“Houdini Heart”

Longfellow, Ki.  Houdini Heart.  Port Orchard, WA: Eio Books., 2011.  Electronic Book.

Purchased for Nook Tablet from Barnes and Noble.

Read between October 24-30, 2012.

Four and a half out of five stars.Houdini Heart

Houdini Heart is the harrowing tale of an anonymous narrator, driven by a horrendous ordeal to flee  her glamorous life in Malibu for a small town in Vermont where she briefly stayed with her mother as a child.  There, she finds shelter in the River House, a once magnificent hotel that has been turned into a series of dilapidated apartments and shops.  Within the walls of the River House the narrator sets out to complete a task, her final novel, one to best her others, but soon finds there are forces at work inside the hotel (or, perhaps trapped inside her own tormented mind) that have other plans for her…

Ki Longfellow’s suspenseful, dark, and eerie novel is a compellingly written examination of the intense psychological unraveling of a lone, unnamed protagonist.  Woven together as a series of flashbacks, internal monologues, and excerpts from the central character’s best-known book, “The Windigo’s Daughter*”, Houdini Heart slowly and meticulously reveals the narrator’s  troubled past, and the terrifying events leading up to her arrival at the River House. With extraordinary subtlety and skill, Longfellow slowly spins an inauspicious web, pulling readers in until they’re no longer sure of what is real or imagined.  Is the River House truly haunted, or is our nameless heroine (anti-heroine?) losing what little remains of her sanity after what happened back in California?  Free from vampires, werewolves, zombies and other traditional staples of the genre, Houdini Heart is a work of literary horror that delves deep into the psyche and leaves readers questioning their own lucidity.  This book will stay with readers long after uttering its final haunting words.
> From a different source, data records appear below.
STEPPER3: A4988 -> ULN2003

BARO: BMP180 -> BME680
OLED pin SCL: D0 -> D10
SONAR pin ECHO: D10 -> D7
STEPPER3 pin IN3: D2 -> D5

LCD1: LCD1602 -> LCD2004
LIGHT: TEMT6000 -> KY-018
I cannot adequately express how much this book affected me.  I’ll admit, I wasn’t immediately drawn in, but by the time I realized what was happening (though I couldn’t really be sure what was happening), I was so engrossed I couldn’t put it down.  Once I finally (regretfully) did, I could not stop thinking about it.  I felt the need to discuss with others what had happened, and if what I thought transpired had really occurred at all. I wanted to not only keep reading far past the book’s conclusion, I also wanted to dive into “The Windigo’s Daughter”, the protagonist’s award-winning-novel-turned-movie that Longfellow expertly ties into the storyline.   My only true criticism is that at present, the book is only available as a print-on-demand or electronic download. That, and I still have no clue what really happened in the River House, though that is equally a criticism and utmost praise for Houdini Heart. I will definitely be reading other works by Ki Longfellow.

*Windigo: The wendigo (also known as windigo, weendigo, windago, waindigo, windiga, witiko, wihtikow, and numerous other variants) is a creature appearing in the legends of the Algonquian people.  It is thought of variously as a malevolent cannibalistic spirit that could possess humans or a monster that humans could physically transform into. Those who indulged in cannibalism were at particular risk, and the legend appears to have reinforced this practice as a taboo. (Thanks, Wikipedia).